Le charbon reste le combustible le plus polluant au monde. Il génère davantage d'émissions de CO₂ par unité d'énergie produite que tout autre source fossile. Ses impuretés libèrent également des aérosols de dioxyde de soufre, ainsi que des oxydes d'azote, sans compter les résidus de cendres toxiques contenant des métaux lourds.

Outre ses effets dévastateurs sur la santé, une nouvelle étude britannique démontre que la pollution issue du charbon perturbe également d'autres sources d'énergie, notamment le solaire. Selon les chercheurs, les particules en suspension, qu'elles soient naturelles ou issues de l'activité humaine, réduisent considérablement le rendement des panneaux photovoltaïques. Leur impact est chiffré à plusieurs centaines de térawatts perdus chaque année dans le monde.

Cette recherche, menée par une équipe du Royaume-Uni, s'appuie sur un inventaire mondial des installations solaires.
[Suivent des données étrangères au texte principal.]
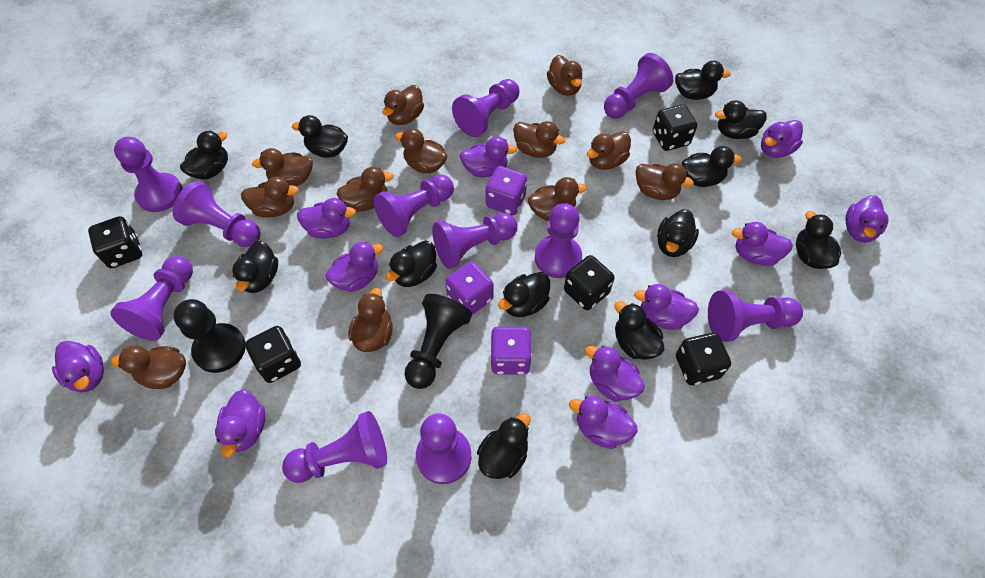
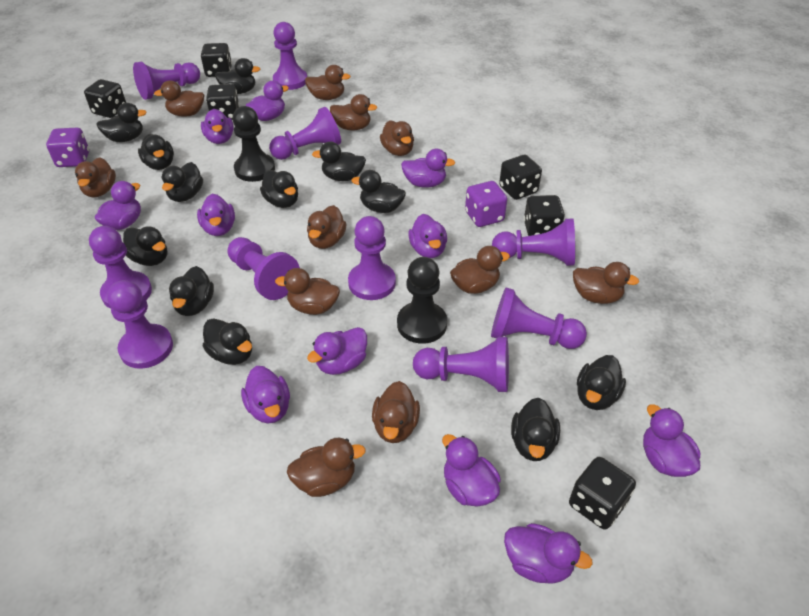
black dice: 5 -> 6
brown duck: 12 -> 11
purple dice: 3 -> 2
purple pawn: 11 -> 10

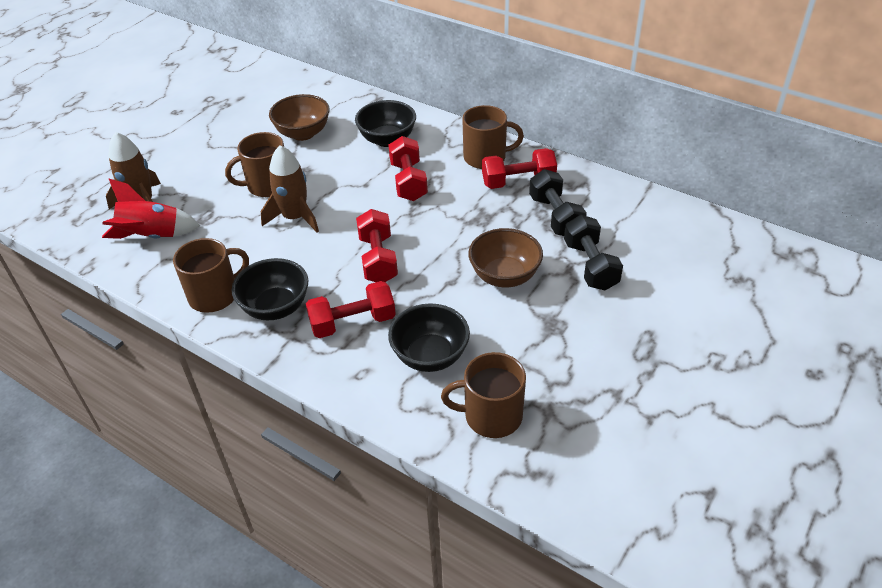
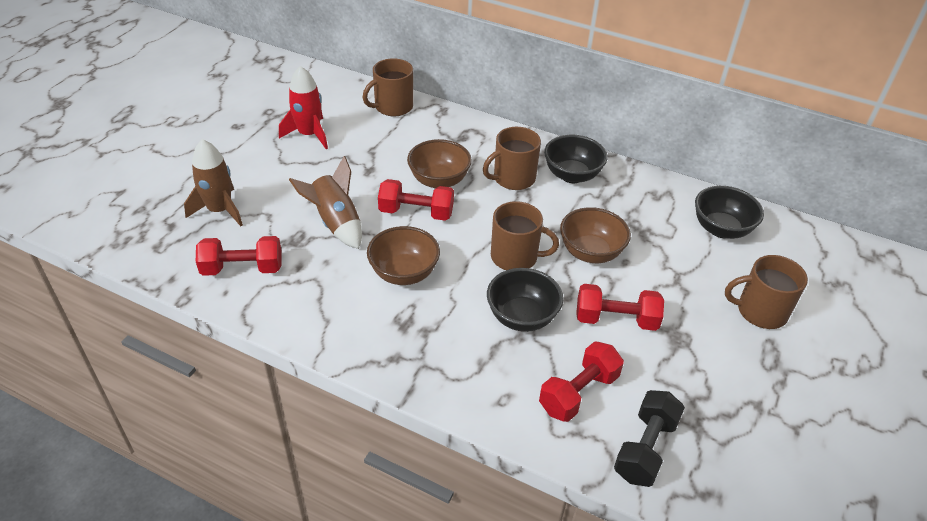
black dumbbell: 2 -> 1
brown bowl: 2 -> 3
Les scientifiques ont combiné des données satellitaires analysées par intelligence artificielle, des relevés crowdsourcés et des informations météorologiques géolocalisées. Leur objectif : estimer avec précision la production d'énergie solaire en fonction des conditions environnementales.

Les résultats confirment que la pollution atmosphérique, majoritairement issue de la combustion du charbon, est un frein majeur à l'efficacité des énergies renouvelables. Une réduction drastique des émissions polluantes s'impose pour maximiser le potentiel du solaire et accélérer la transition énergétique.